Each track on Noelle pulls from a different corner of Nep’s lived experience and explores a different sonic palette. All Around Beauty captures the heartbreak of running into an ex at a college party, blue tongues, Jell-O shots, tears in the bathroom. The title track, Noelle, sets aching strings against lyrics of rage and betrayal: “I was a kid / You were a guy / It’s not fair / I was a girl.” Black Car begins as a delicate piano ballad before erupting into a punk track with a heavy metal guitar solo, memorializing a summer defined by grief and family rituals. Scar leans into a bluegrass inspired folk arrangement that detonates into a harsh rock ending, tracing the way friendships can wound and mark us permanently. By the album’s end, July opens into a big band sound with horns dominating the track & points toward renewal: “I think I might love life again.” The final track, Florida Girl, closes the record with an anthem of self realization, a defiant chant that reclaims her roots while refusing to be defined by them.

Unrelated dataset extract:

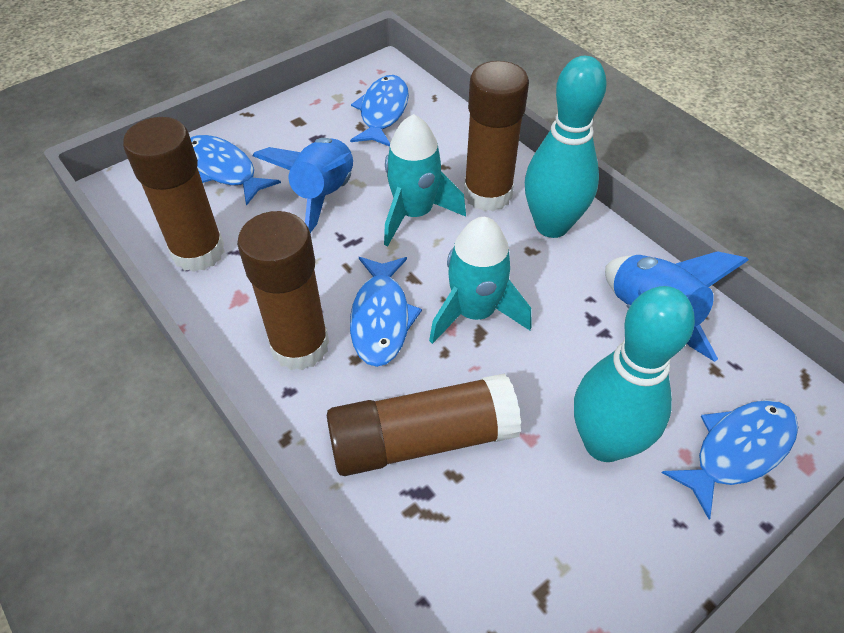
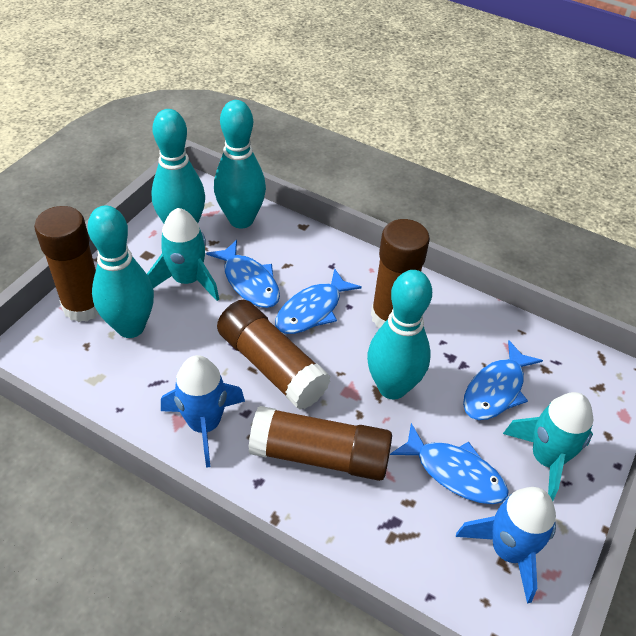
turquoise bowling pin: 2 -> 4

Nep has been building an audience for years, long before any records were even finished. Short clips and demos posted to TikTok racked up over 5 million likes, drawing fans to her mix of sardonic humor, brutal honesty, and a quirky charm that makes even her darkest songs feel oddly uplifting. She quickly translated that online energy to the stage, selling out early headline shows in Los Angeles, New York City, and Chicago, and touring alongside Ricky Montgomery, mxmtoon, and Grent Perez.
With the release of Noelle, Nep is not just putting out an album; she’s leaving Florida behind. After years of translating Daytona’s beaches, bike rallies, and heartbreak into song, she’s moving to Los Angeles, a new chapter, a new landscape.

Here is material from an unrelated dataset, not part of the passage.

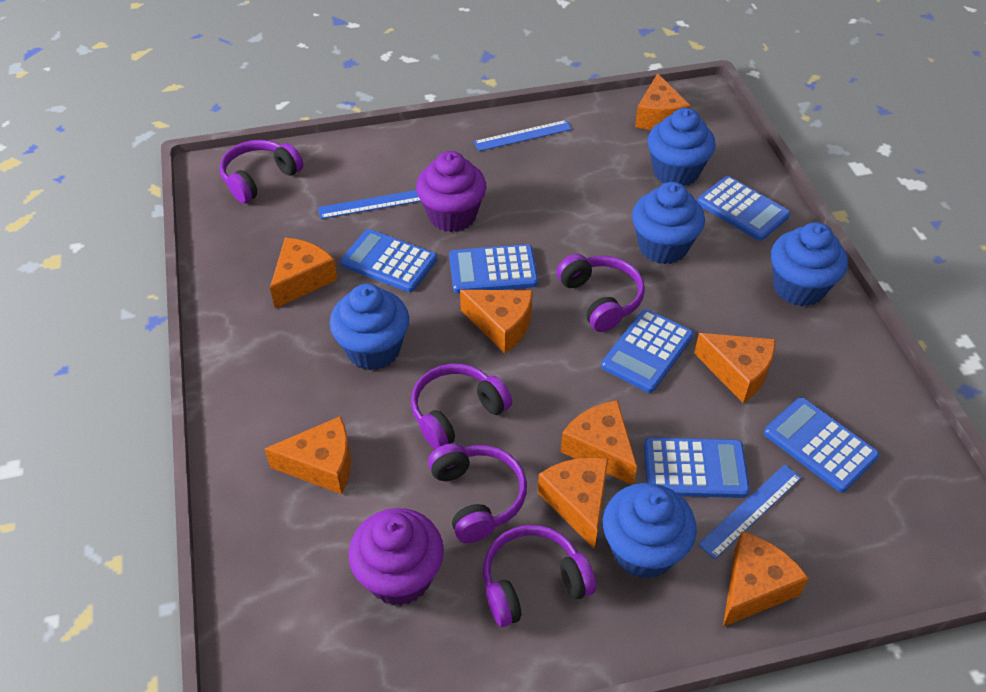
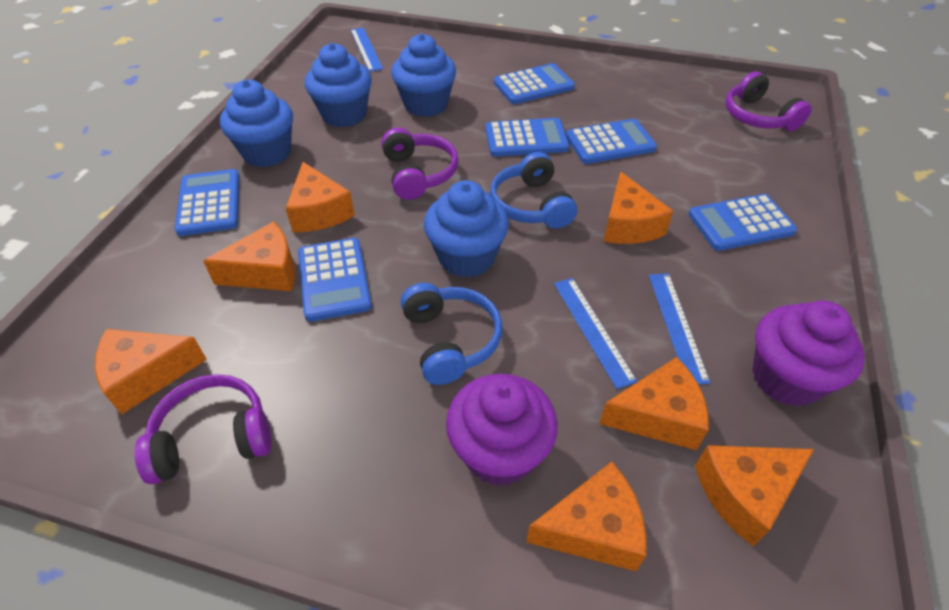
blue cupcake: 5 -> 4
blue headphones: 0 -> 2
orange cheese: 8 -> 7
purple headphones: 5 -> 3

Even so, traces of home are everywhere in her songs: in the defiance of Florida Girl (“You can never break a Florida girl”), in the humor and heartbreak of I Will Always Love You, Alright, and in the unflinching intimacy of The Soundtrack.
Noelle is both an origin story and an emancipation. It documents the mess of youth and the catharsis of finally walking away. In Nep’s world, scars become anthems, heartbreak becomes punchlines, and growing up in Daytona becomes the stuff of unforgettable songs.